It’s my understanding that if a planet is close enough to its star to experience significant tidal heating (i.e. enough to threaten its water repository), it will soon end up tidally locked to the star anyway, and that certainly wouldn’t do much good for habitability – the atmosphere might very well freeze solid on the night side of the planet.
Tidal locking does not necessarily results in “the atmosphere might very well freeze solid on the night side of the planet” if the atmosphere is thick enough and is made mostly of greenhouse gases like CO2.
The planet will have intense winds that transfer the heat from the dayside to the nightside, resulting in moderate temperature variations between day and night.
Yes, as I said – it might. I remember reading somewhere that it depends very much on the thickness, gas giants of course wouldn’t have the problem at all, but some small rocky planets could easily end up with a thin atmosphere, especially if it is stripped away from the planet by stellar winds.

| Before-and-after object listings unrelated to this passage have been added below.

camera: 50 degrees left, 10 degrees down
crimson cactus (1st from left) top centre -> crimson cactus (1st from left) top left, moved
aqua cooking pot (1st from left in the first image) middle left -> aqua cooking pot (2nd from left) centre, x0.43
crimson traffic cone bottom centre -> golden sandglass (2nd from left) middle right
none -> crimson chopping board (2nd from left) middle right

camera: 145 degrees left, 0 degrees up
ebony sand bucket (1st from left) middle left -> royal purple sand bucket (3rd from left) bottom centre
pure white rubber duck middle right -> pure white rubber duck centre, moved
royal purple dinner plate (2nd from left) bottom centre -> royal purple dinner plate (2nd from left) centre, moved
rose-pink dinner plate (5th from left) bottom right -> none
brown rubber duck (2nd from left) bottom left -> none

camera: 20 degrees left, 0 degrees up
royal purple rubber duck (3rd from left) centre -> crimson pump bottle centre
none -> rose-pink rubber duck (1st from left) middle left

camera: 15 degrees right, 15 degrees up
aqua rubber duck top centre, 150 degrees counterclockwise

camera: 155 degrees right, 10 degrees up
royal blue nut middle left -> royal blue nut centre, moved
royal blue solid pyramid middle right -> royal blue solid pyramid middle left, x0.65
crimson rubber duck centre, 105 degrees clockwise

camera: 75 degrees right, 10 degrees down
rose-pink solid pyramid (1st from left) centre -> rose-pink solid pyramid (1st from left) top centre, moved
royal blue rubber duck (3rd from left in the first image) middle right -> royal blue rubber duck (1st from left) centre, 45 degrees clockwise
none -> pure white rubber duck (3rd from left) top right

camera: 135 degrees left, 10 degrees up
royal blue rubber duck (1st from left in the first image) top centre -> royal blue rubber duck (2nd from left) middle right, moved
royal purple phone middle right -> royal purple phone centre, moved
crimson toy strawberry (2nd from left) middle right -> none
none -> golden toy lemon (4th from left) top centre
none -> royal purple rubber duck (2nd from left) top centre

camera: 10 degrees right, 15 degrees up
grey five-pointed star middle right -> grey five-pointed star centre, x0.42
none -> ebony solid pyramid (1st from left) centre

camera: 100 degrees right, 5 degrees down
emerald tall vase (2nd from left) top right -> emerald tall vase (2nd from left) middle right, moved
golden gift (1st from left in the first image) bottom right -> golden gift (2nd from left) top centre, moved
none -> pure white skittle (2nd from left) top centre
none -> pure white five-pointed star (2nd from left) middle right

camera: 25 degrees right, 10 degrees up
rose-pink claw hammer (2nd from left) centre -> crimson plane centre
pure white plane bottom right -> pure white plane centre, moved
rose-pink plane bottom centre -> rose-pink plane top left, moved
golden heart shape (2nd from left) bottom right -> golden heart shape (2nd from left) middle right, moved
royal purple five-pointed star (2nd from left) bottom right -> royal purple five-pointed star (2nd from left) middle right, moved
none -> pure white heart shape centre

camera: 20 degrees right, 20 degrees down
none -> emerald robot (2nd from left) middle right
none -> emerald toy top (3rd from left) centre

“some small rocky planets could easily end up with a thin atmosphere, especially if it is stripped away from the planet by stellar winds”
mmm… Venus has no magnetic shield, but has an atmosphere 90 times ticker than Earth…resulting in minimal day/night surface temperature variations despite its very slow rotation (Venusian days that last several terrestrial months).
Using our solar system as an example, small planets like Mars could easily end with thin atmospheres, but Earth-sized planets (like Venus) or bigger could easily have thick atmospheres I think.
To know for sure we will have to wait for future data from future telescopes that can give us information about the thickess, composition and temperature of the atmosphere of extrasolar planets…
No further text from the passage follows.